Война, как мы знаем теперь, пришла уже через 4 года. А Столыпин был убит через год после этого разговора.
Но из-за нашего проклятого запоздания с устройством крестьян на основе мелкой земельной собственности — что и было конечной целью реформы Александра II — произошли два основных парадокса русской предреволюционной эпохи, так поражавшие иностранцев: 1) в России, при ее земельных просторах и редком населении, крестьянство всегда жаловалось на малоземелье и 2) крестьянство, которое везде в других странах обычно считается устоем порядка, элементом консервативным, — в России было пороховым погребом, так как оно легко поддавалось революционной пропаганде.
Прав поэтому Троцкий в своей «Истории русской революции», когда он подтверждает (подтверждение Столыпину, идущее слева!), что если бы русская буржуазия сумела разрешить земельный вопрос, то ни за что революционный пролетариат не пришел бы к власти в России в 1917 году!
Недаром и правый политический деятель В. И. Гурко, сын фельдмаршала, знаток земельного вопроса, всегда отстаивавший необходимость для России не только мелких, но и крупных сельских хозяйств как «фабрик зерна», работающих на города и на вывоз, признавался тем не менее в своей книге, вышедшей в самом начале двадцатого века: «Когда в России говорят „аграрный вопрос“, эхо отвечает: „крестьянские беспорядки“».

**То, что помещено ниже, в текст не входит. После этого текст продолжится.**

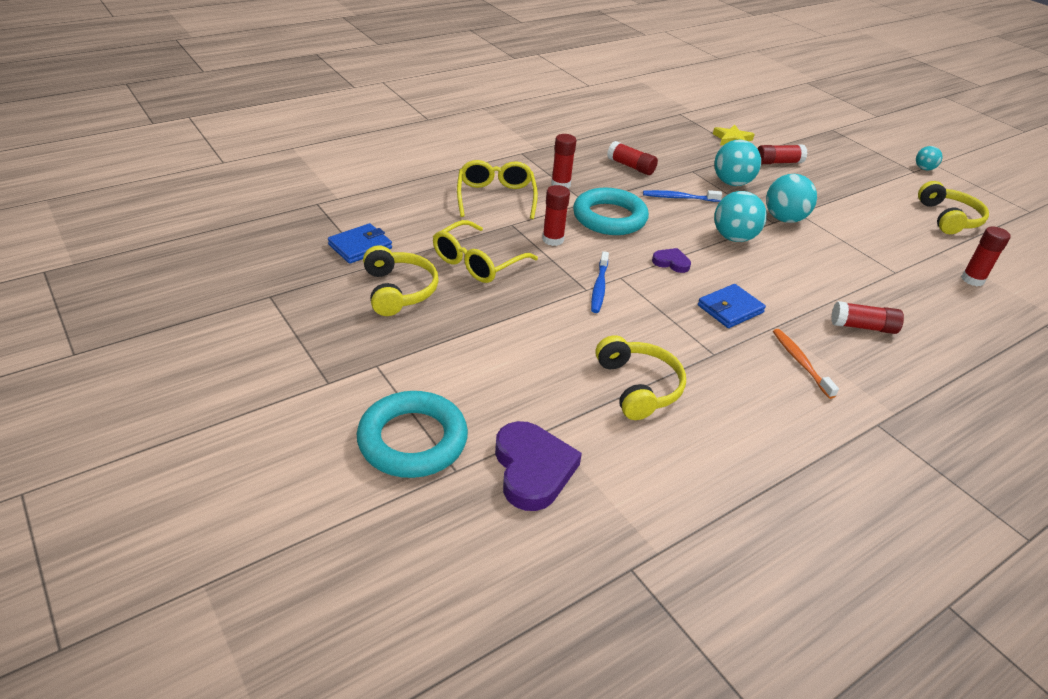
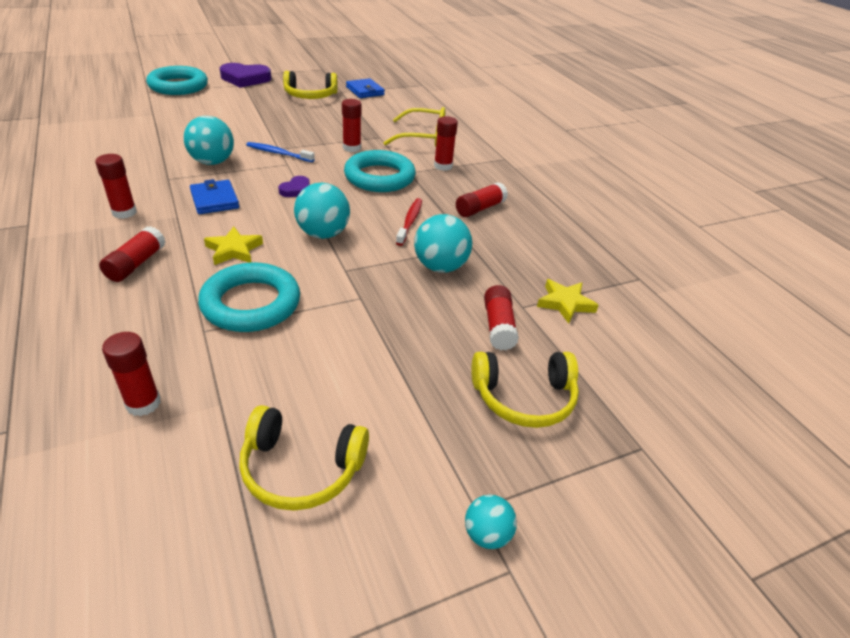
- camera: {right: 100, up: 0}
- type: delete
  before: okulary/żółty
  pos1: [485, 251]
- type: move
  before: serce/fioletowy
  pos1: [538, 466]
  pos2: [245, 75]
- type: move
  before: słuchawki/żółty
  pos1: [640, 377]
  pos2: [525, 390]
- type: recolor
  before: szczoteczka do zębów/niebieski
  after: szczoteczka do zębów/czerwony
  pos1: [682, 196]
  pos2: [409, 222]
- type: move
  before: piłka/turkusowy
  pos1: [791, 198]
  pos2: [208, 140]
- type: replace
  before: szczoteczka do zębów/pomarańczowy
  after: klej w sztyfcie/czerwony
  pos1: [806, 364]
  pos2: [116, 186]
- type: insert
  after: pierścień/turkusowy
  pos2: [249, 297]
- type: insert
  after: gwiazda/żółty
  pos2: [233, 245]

С русским земельным вопросом, узловым вопросом всей нашей жизни, я очень скоро связал свою государственную службу и об этом расскажу кое-что далее. Но хронологически моей «крестьянской» работе (около Витте и потом около Столыпина) предшествовали другие служебные поручения, такие характерные для начинавшихся переломных лет царствования Николая II, для новых веяний, возвращавших Россию от паузы Александра III к творчеству Александра II… Никакой критики на политику императора Александра III и я в своей юбилейной истории, понятно, не наводил, был осторожен; в моей книге были четко сгруппированы и показаны только события восьмидесятых годов, во многом впервые извлеченные из архивов.

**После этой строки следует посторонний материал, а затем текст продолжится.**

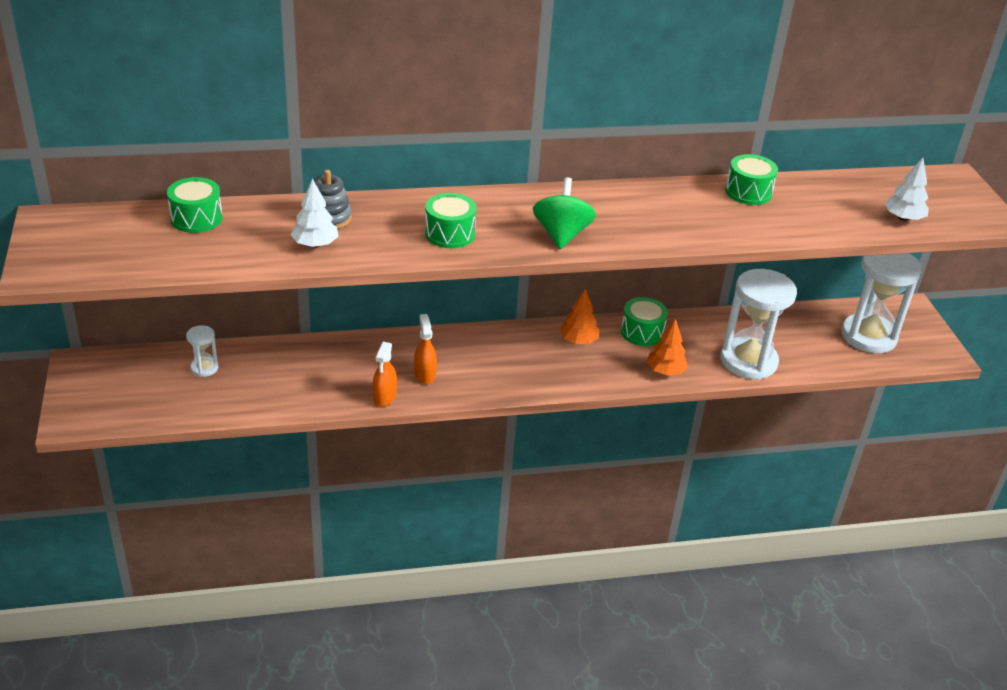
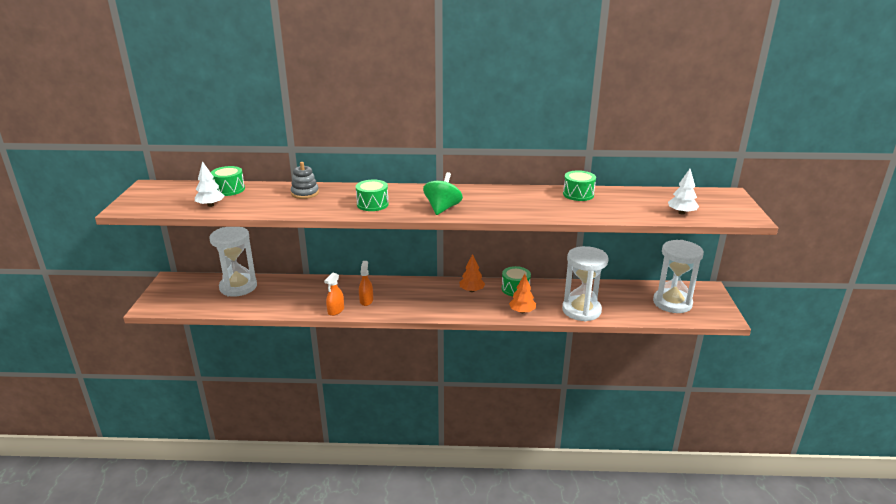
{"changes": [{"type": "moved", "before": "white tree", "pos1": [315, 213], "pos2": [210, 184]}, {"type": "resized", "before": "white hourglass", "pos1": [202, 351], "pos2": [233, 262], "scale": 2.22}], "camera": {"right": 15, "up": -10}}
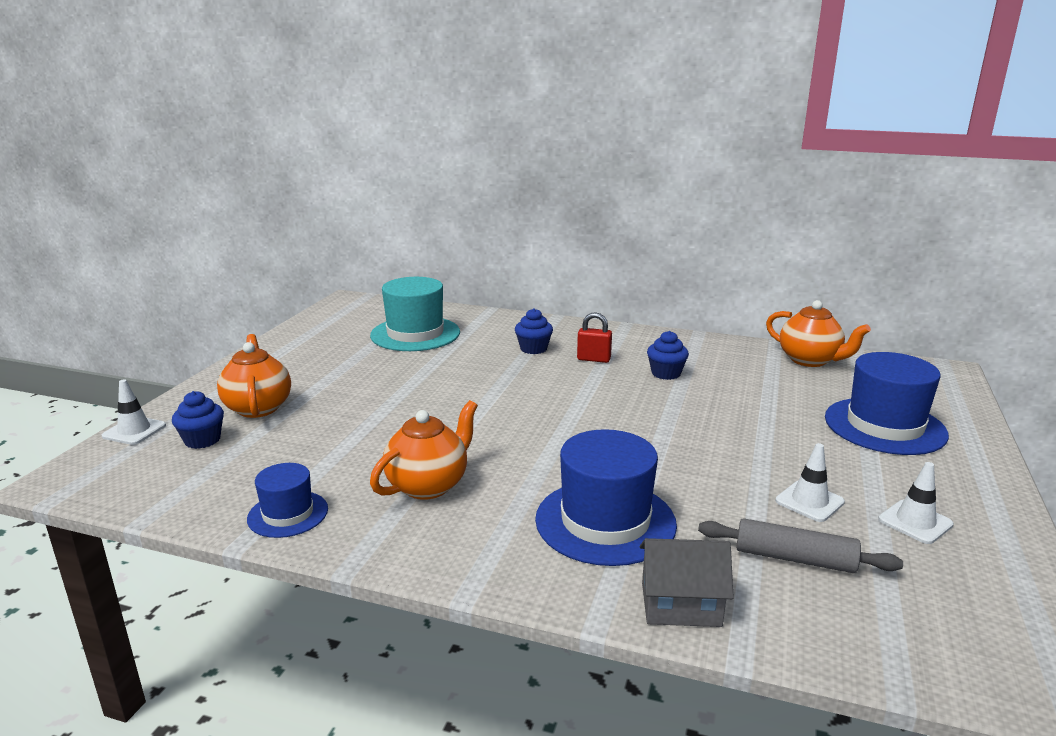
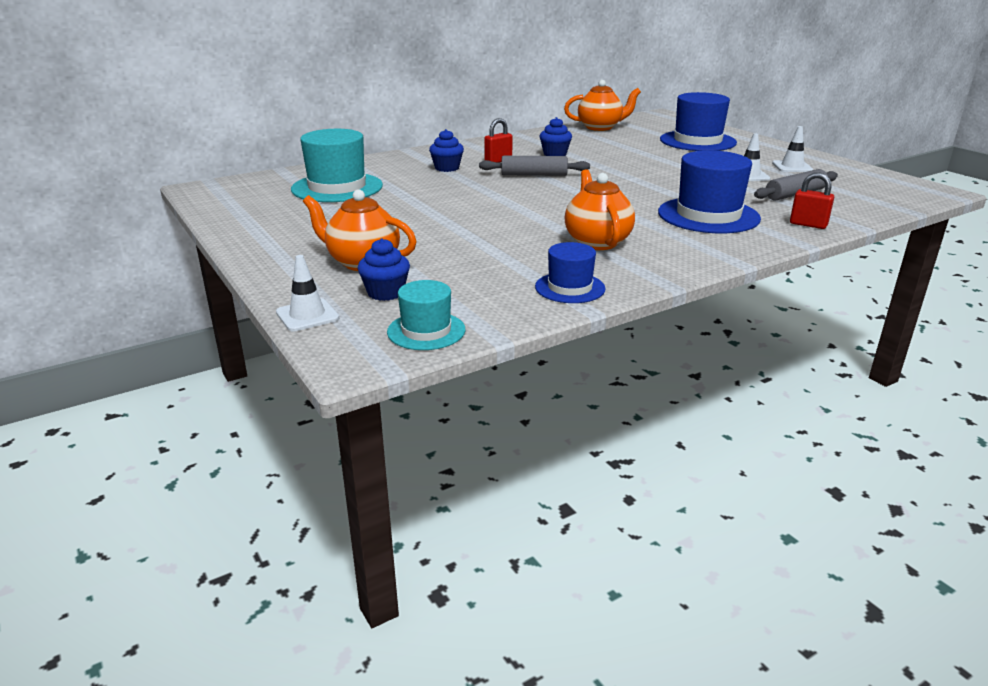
{"changes": [{"type": "added", "after": "turquoise hat", "pos2": [426, 315]}, {"type": "added", "after": "grey rolling pin", "pos2": [534, 166]}, {"type": "replaced", "before": "grey house", "after": "red padlock", "pos1": [687, 582], "pos2": [812, 200]}], "camera": {"right": -50, "up": 5}}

Куломзин остался доволен моей «историей» и находил, что она «читается легче, чем середонинские тома». Государь, вряд ли ее читавший, но наверное перелиставший (перед своим отцом он благоговел), тоже вынес одобрительное впечатление; так, по крайней мере, меня любезно уверял близкий к нему человек, командующий главной императорской квартирой, генерал граф А. В. Олсуфьев, обворожительный старый чудак — с серьгой в ухе. К Олсуфьеву меня ввел друг моих студенческих лет художник П. И. Нерадовский (впоследствии директор петербургского Художественного музея имени Александра III). Нерадовский и его сестра Леля, подруга моей сестры Шуры, одно время даже снимали вместе с нами, вчетвером, одну маленькую квартирку на Васильевском острове, поближе к университету и Академии художеств. Нерадовские были сироты, и Олсуфьевы были их опекунами, сердечно о них заботившимися, вследствие чего олсуфьевское отношение и ко мне оказалось дружески покровительственным, чуть ли не родственным.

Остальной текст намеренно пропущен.